Types of cyber threats

It’s natural to think the reason behind most cyberattacks is a quest for financial gain. In academic publishing, however, there is another type of cyberattack: a cover for malicious campaigns. For example, a phishing campaign (i.e., fraudulent emails that are intended to trick the recipient into sharing sensitive information or accessing corrupt links or documents) involved hackers who were pretending to be members of Cambridge University in an effort to gain trust from the recipients and ultimately entice them to open malicious documents. Often, cybercriminals will use email credentials that, at first glance, appear to be from legitimate email accounts of editors, students, or researchers. Upon looking closer, however, the recipient will likely notice minor errors that indicate it is not authentic. 

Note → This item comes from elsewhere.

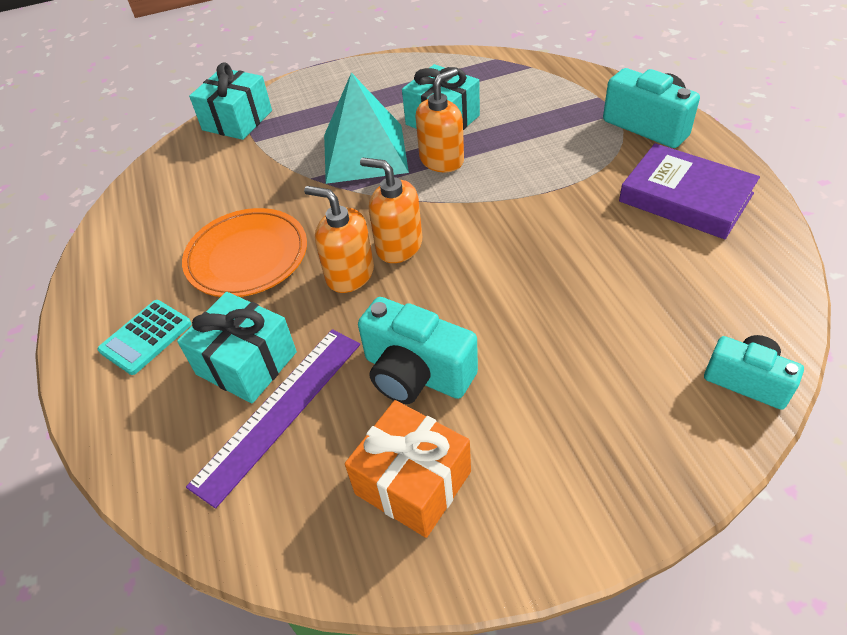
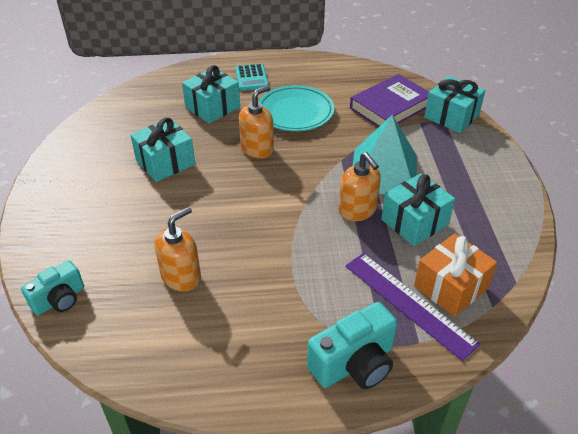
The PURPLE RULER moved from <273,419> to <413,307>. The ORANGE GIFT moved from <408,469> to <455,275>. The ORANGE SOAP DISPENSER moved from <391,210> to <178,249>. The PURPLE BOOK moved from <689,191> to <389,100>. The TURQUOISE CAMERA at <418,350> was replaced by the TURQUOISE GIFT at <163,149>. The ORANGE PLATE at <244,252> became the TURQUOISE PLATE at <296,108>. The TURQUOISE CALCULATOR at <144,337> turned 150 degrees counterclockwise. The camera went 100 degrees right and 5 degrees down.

Another example of state-backed cybercrime is Sci-Hub. Sci-Hub is an online repository containing more than 80 million research papers, many of them illegally obtained. The website uses a variety of methods to harvest this content, such as abusing legitimate login credentials to access computer networks of major universities or hijacking “proxy” credentials of legitimate users that facilitate off-campus remote access to university computer systems and databases. There is suspicion that the site’s founder may be working with Russian espionage agents to steal U.S. military secrets from Department of Defense contractors. Academic should block access to this site.

Fighting cybersecurity threats must be a joint effort

Academic publishers cannot tackle these threats alone. It must be a joint effort with librarians, university network security professionals, and others entrusted with university cybersecurity. In the spirit of unity, the Scholarly Networks Security Initiative (SNSI) brings together publishers and institutions to solve these challenges. An experienced security consultant works with your institution for 6 to 12 months to develop a strategy for digital anti-piracy and deliver cross-company initiatives within academic publishing. SNSI also will explore how the dangers related to Sci-Hub use can be included in information literacy and other library outreach programs.

Academic institutions need to enact safety and security measures to address cybersecurity within their networks. An important step in this initiative is to tighten authentication and access controls and promote security awareness among staff, researchers, and students. It’s important to educate everyone about how to detect malicious emails, phishing scams, and potential fraud, as well as what to do if they suspect a malicious email or other cyberattack has been attempted or occurred. Artificial intelligence and machine learning are great tools for automating detection, prevention, and patching to keep research environments secure with fewer cybersecurity resources.

Theft of personal data or other sensitive information can impact students, researchers, and faculty in many ways. Even beyond individual effects from cybercrimes, these attacks can damage not only the value of research, but also the reputation of the institution and overall access to knowledge. Publishers, researchers, and universities must work together to mitigate the impacts of cybercrime on the academic community.